Underwater Assistive Control
An operator drives the vehicle (a model of the Girona 500 vehicle in an underwater scenario, running on Gazebo simulator), enabling/disabling several tasks from an user-friendly interface (developed in Qt). The control framework, based on the Set-based Task Priority Inverse Kinematics control algorithm, reduces the complexity of the operation allowing the operator to focus only on the operational tasks while the safety-related ones and their priorities are autonomously handled by the system.
Coordinated multi-UAVMS control
In this work we developed a Control software Architecture for Coordinated multiple unmanned Aerial Vehicle-manIpulator Systems (CAVIS). The main objective of the developed architecture is to cover the control strategy needed in the framework of the European Project FP7-IP: Aerial Robotics Cooperative Assembly System (ARCAS), in particular, and to support the wide spectrum of aerial vehicle manipulator systems applications. To attain multiple control objectives simultaneously within this architecture, a library of elementary behaviors is developed; then, multiple elementary behaviors are combined, in a given priority order, into tasks (compound behaviors); to this aim the Null-Space-based Behavioral (NSB) approach has been adopted.

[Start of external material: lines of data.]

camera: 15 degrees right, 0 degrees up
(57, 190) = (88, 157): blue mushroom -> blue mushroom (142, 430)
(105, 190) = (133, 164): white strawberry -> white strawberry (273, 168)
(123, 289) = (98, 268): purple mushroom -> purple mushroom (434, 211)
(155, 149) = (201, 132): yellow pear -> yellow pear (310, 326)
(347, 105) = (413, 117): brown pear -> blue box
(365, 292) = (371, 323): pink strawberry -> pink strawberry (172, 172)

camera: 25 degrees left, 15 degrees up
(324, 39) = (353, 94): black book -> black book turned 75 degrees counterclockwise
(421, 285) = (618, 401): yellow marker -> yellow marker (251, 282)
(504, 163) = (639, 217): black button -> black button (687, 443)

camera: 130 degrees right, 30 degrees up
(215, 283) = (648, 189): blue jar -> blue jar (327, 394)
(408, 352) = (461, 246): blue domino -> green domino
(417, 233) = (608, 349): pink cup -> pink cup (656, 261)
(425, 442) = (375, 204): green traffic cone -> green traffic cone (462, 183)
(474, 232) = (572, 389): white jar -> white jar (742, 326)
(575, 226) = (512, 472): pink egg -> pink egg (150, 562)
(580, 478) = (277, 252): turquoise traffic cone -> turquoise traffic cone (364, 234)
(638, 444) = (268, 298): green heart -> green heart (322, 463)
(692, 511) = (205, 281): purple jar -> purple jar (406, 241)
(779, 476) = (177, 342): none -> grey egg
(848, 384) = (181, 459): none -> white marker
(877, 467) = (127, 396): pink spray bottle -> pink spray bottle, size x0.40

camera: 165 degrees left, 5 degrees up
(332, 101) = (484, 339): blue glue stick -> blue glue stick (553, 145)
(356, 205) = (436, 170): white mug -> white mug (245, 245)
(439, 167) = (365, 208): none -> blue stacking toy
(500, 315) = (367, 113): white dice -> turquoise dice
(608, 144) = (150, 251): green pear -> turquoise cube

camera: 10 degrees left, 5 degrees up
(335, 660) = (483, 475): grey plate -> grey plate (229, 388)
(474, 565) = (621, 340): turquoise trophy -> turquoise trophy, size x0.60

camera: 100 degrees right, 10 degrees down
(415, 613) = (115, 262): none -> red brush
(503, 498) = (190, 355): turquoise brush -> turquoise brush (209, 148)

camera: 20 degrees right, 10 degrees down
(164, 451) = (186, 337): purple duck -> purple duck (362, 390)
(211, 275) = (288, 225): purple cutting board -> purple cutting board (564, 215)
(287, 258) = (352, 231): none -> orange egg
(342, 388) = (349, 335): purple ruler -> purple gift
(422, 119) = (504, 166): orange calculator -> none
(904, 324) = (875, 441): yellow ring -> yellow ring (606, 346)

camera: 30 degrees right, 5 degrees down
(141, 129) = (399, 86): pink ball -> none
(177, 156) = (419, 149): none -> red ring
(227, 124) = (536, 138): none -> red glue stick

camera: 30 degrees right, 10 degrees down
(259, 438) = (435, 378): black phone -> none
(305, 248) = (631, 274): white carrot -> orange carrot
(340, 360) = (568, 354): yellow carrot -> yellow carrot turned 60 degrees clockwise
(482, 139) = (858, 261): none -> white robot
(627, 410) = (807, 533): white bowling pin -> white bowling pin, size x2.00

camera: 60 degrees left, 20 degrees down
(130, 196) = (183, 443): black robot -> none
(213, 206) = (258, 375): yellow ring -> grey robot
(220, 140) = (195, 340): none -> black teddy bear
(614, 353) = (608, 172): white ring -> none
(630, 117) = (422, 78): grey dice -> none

- Support multiple UAVMSs with the corresponding physical constraints such as, e.g., actuator limits;
- Supporting heterogeneous vehicles in both the attached manipulator and sensor equipments;
- Compatibility with cooperative scenarios;
- Providing libraries of functionalities that support objectives of the robotics system;
- Insuring the safety of the system by avoiding unexpected obstacles.
Distributed multi-robot system
With the final aim of developing and testing distributed control algorithms, we at first build up a completely distribute experimental set-up composed of several Khepera III mobile robots equipped with Laser Range Finder (LRF) and communicating via ad-hoc wireless network. Video 1 shows preliminary experiments to test a localization algorithm (a feature-based Extended Kalman Filter) that allows the robots to navigate in indoor environment (structured environment and corridor) using the Null-Space based Behavioral control as a motion control to navigate towards waypoints. Then, video 2 shows a formation tracking control experiment using a distributed controller-observer schema.
3D underwater coverage/patrolling strategies
The work described above has been implemented a a 3D scenario by two autonomous underwater vehicles of the class Folaga.
The video on the side is one of the final experiments for the European project Co3AUV. It has been achieved during February 2012 in collaboration with GraalTech at the NURC (NATO Undersear Research Center) site.
Multi-robot formation control
A multi-robot system made up of Khepera II mobile robots performing a formation control mission and escorting/entraping mission. Video 1: the robots have to reach and keep a linear formation while a dynamic obstacle moves across them. Video 2: the robots have to surround an autonomous target (a tennis ball pushed by hand). The system is robust to the loss of one or more robots.